The Harrison litigation typifies the now long-standing arguments of Humanists UK that existing powers to recognise their weddings should be enacted now rather than waiting years for possible comprehensive reform. The Law Commission’s Report provides an answer to this call. It states that:

‘By transforming the law from the foundations up, our recommendations answer the difficult questions of fairness that would arise in making unique provision for Humanist weddings within the current buildings-based scheme. We recommend a scheme that will place all weddings on a level playing field: whether a civil, religious, or (if enabled) non-religious belief wedding, all will be able to take place in the form agreed between the parties and the officiant, and all will be able to take place in any type of location, subject to the agreement of the officiant considering safety and dignity.

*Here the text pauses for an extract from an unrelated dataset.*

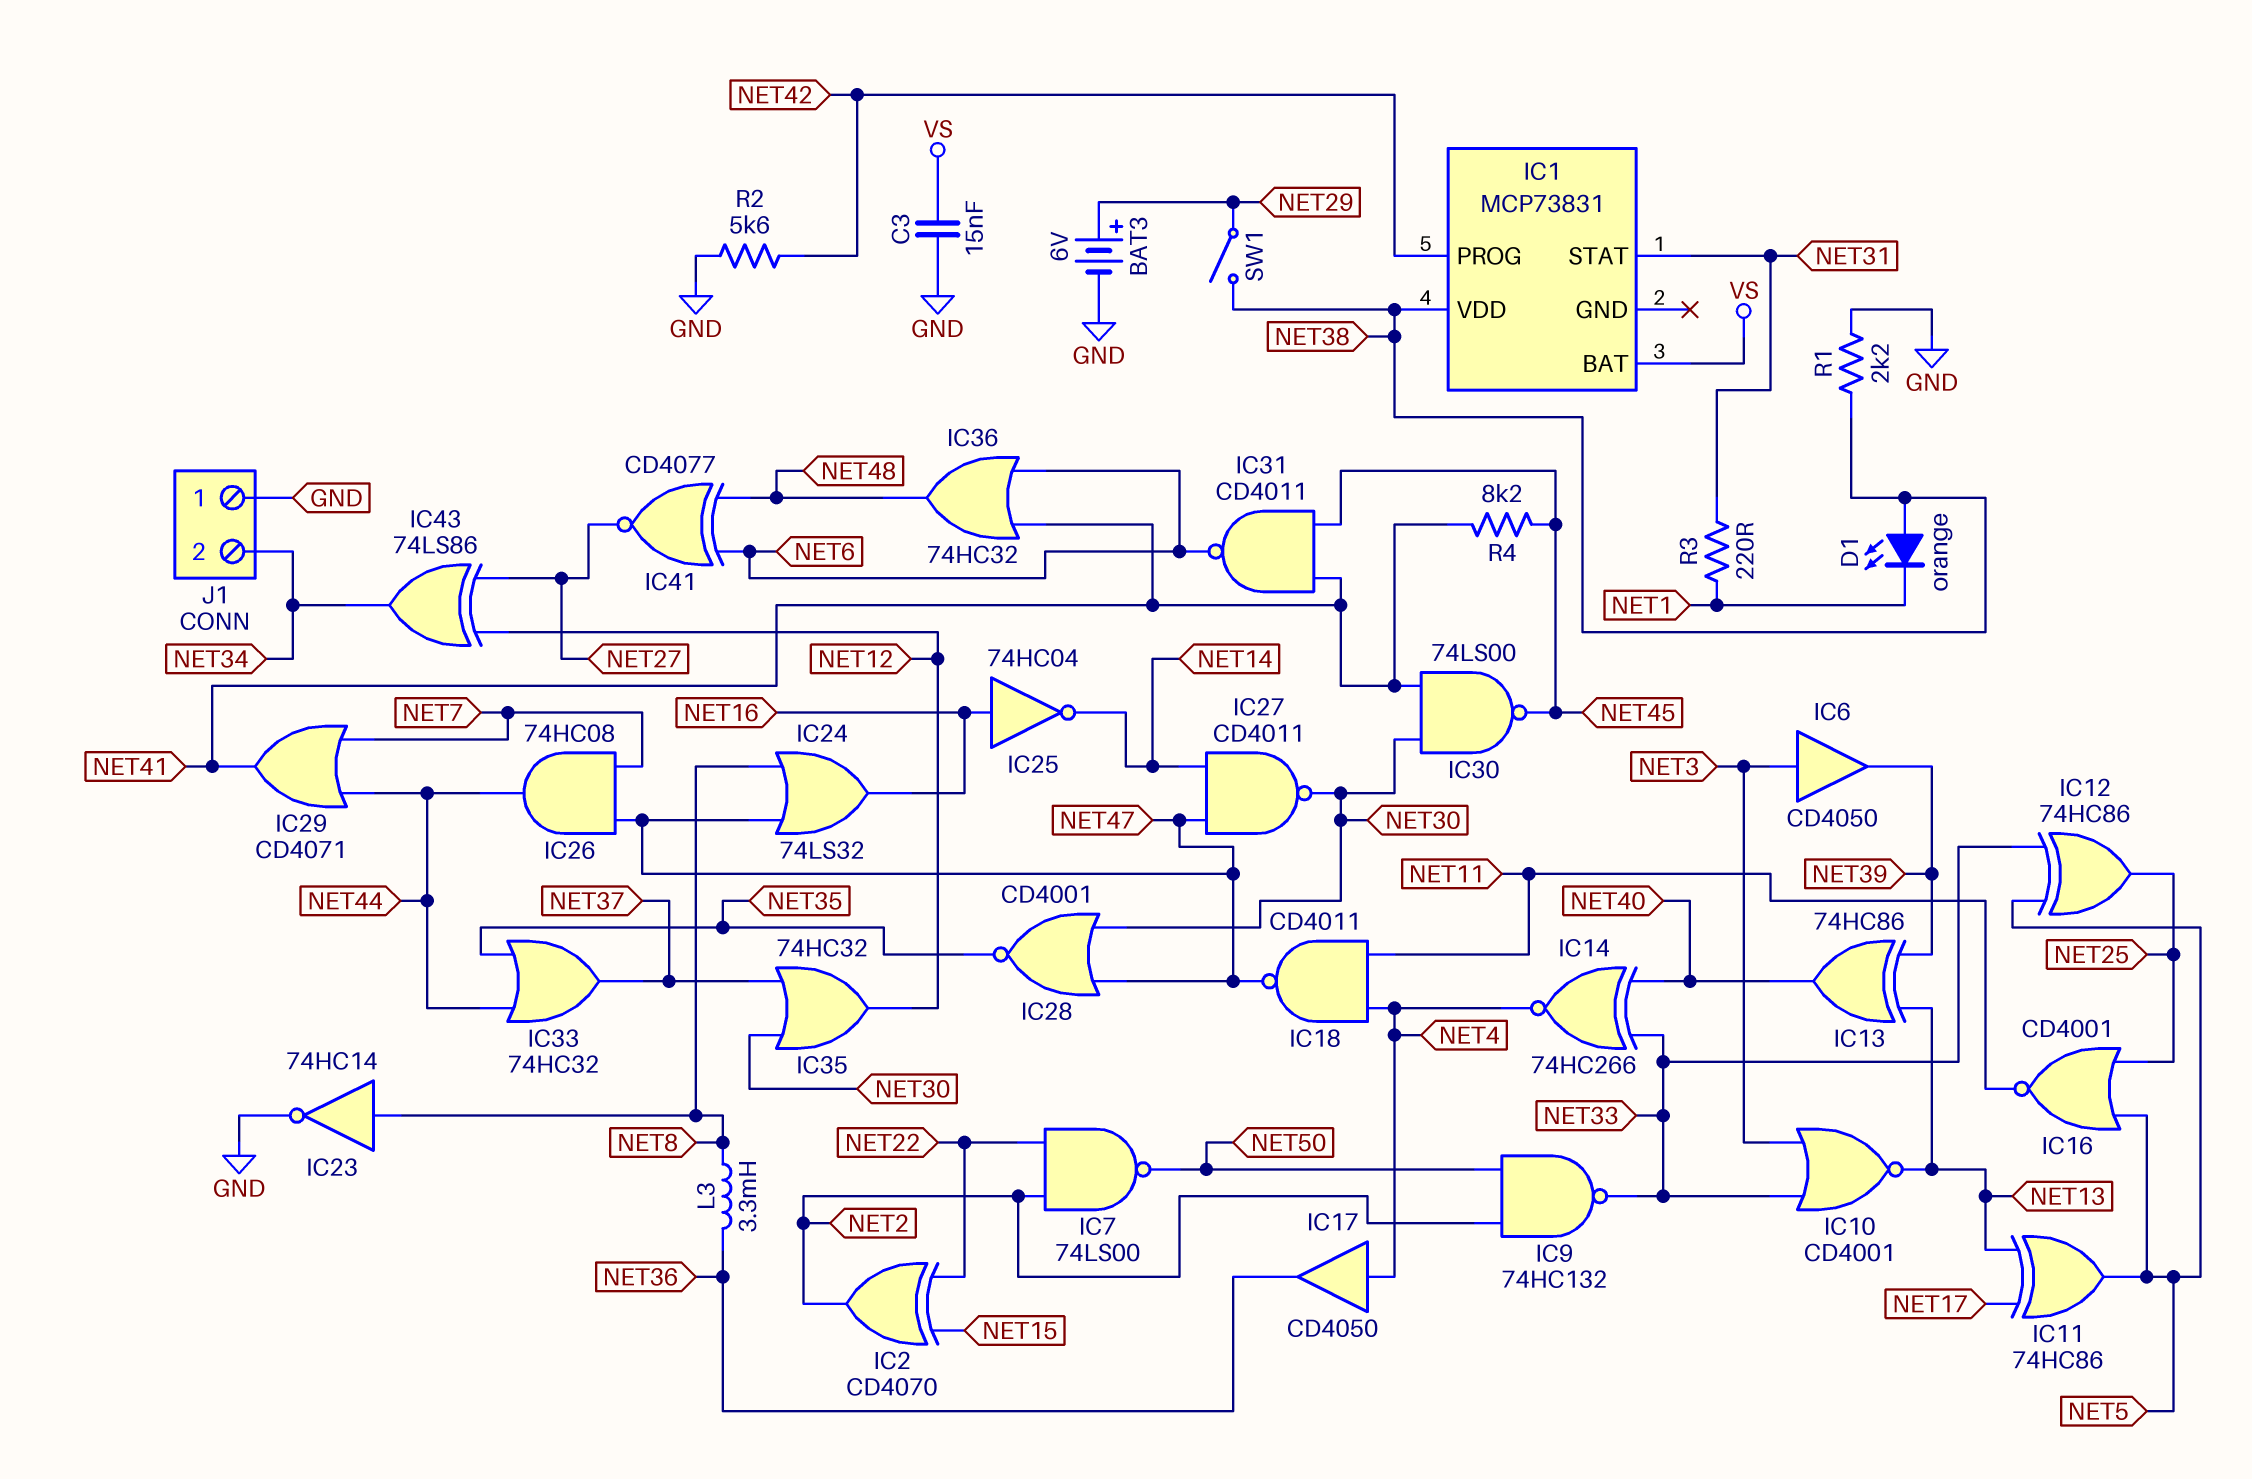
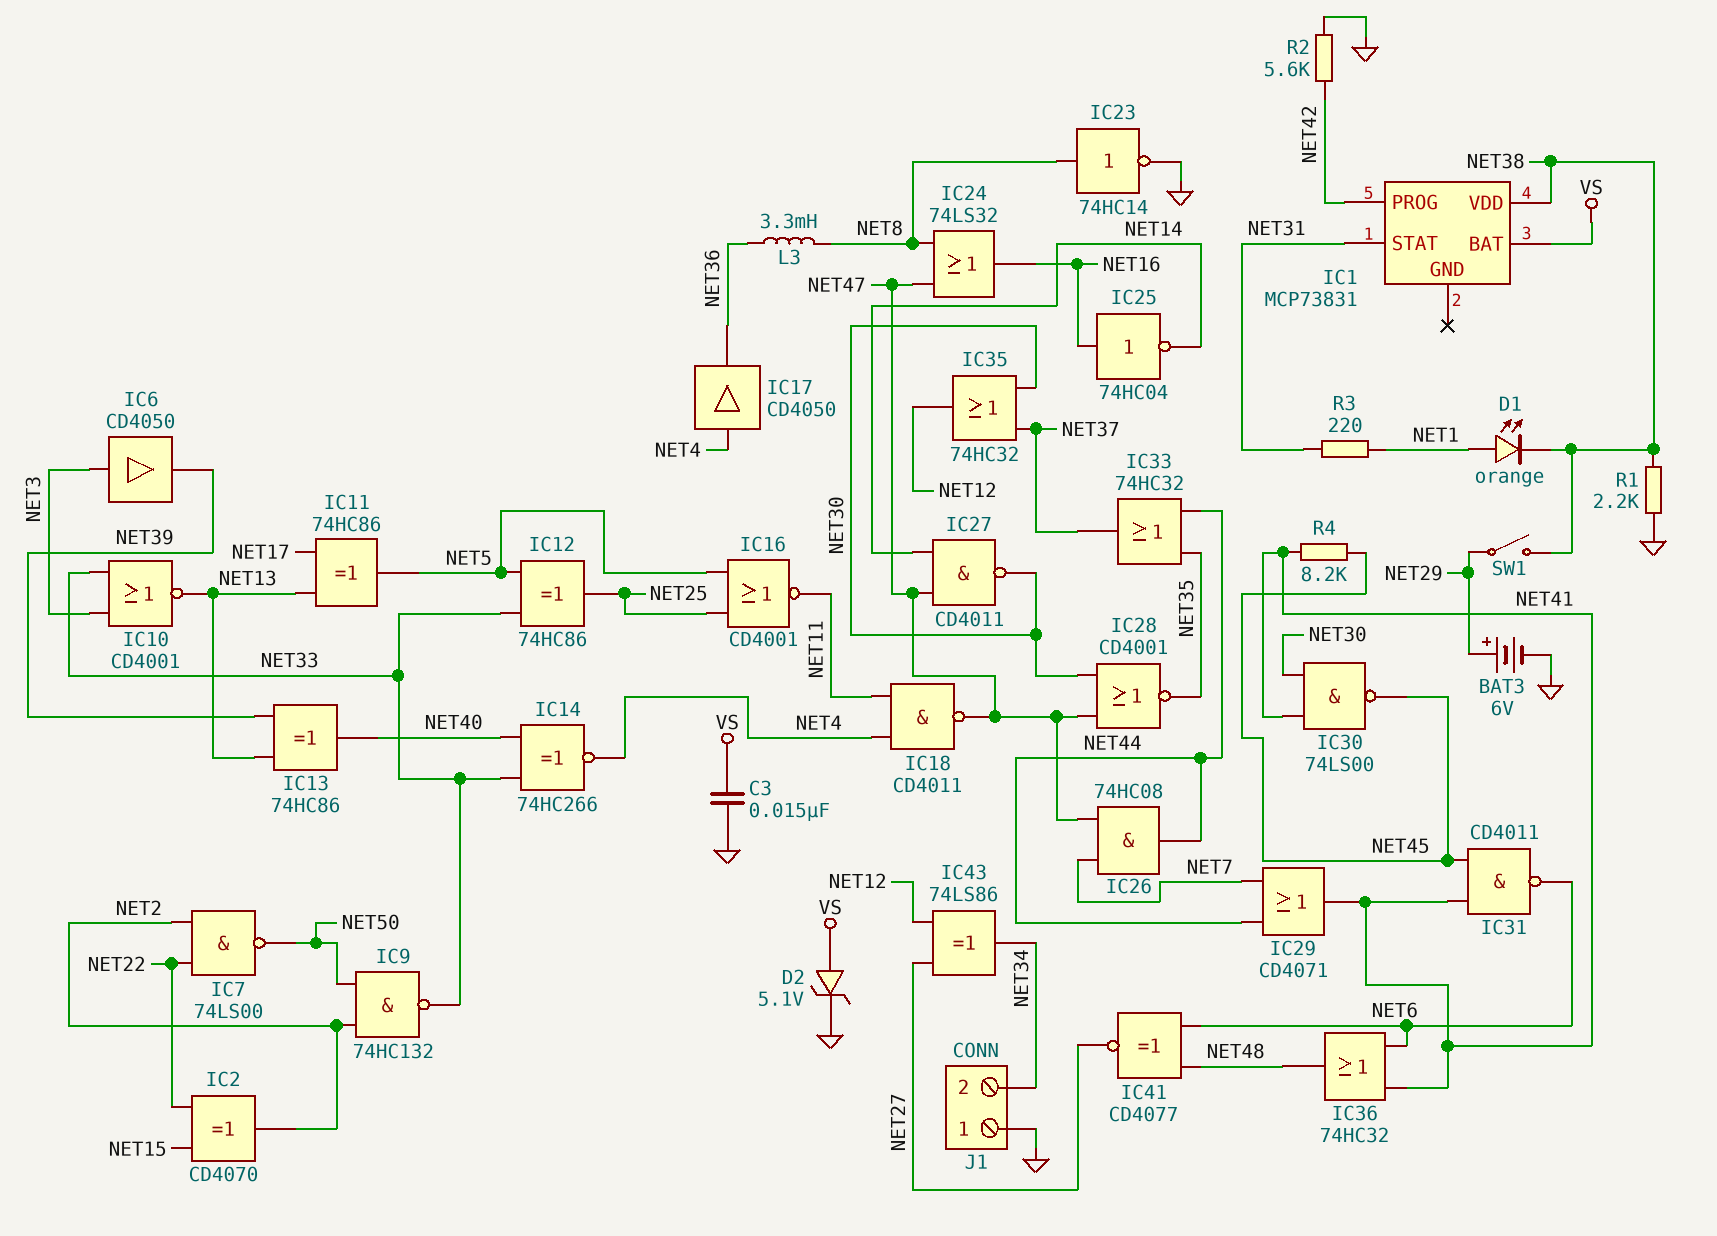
D1: LED orange (A NET38, K NET1) -> LED orange (A NET1, K NET38)
D2: none -> zener 5.1V (A VS, K GND)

Our recommendations remove the unfairness in the current law, which limits some couples more than others in where and how they can marry. Our recommendations also prevent any unfairness from arising if provision is made in the law for Humanist weddings, in contrast to the difference in treatment that would arise with piecemeal reform’ (para 1.68).

It is difficult to know how convincing politicians and policy-makers will find this argument as they weigh up the risks of a quick fix against comprehensive reform. I remain convinced that full reform is required because of the number and variety of forms of discrimination perpetuated by the current law. Belief systems are clearly discriminated against. But there is also discrimination against many religious believers who cannot easily meet the arbitrary thresholds imposed by the current law while having the wedding that reflects their beliefs. The lack of recognition of independent celebrants detrimentally affects those who want a bespoke ceremony and/or the location of their dreams. And the complexity of the law only furthers the common law marriage myth that denies couples rights on relationship breakdown. Despite my quibbles about the detail of some of the proposals, the Report as a whole is to be welcomed. But it seems that it will fall to the groups directly affected to really make the case for reform.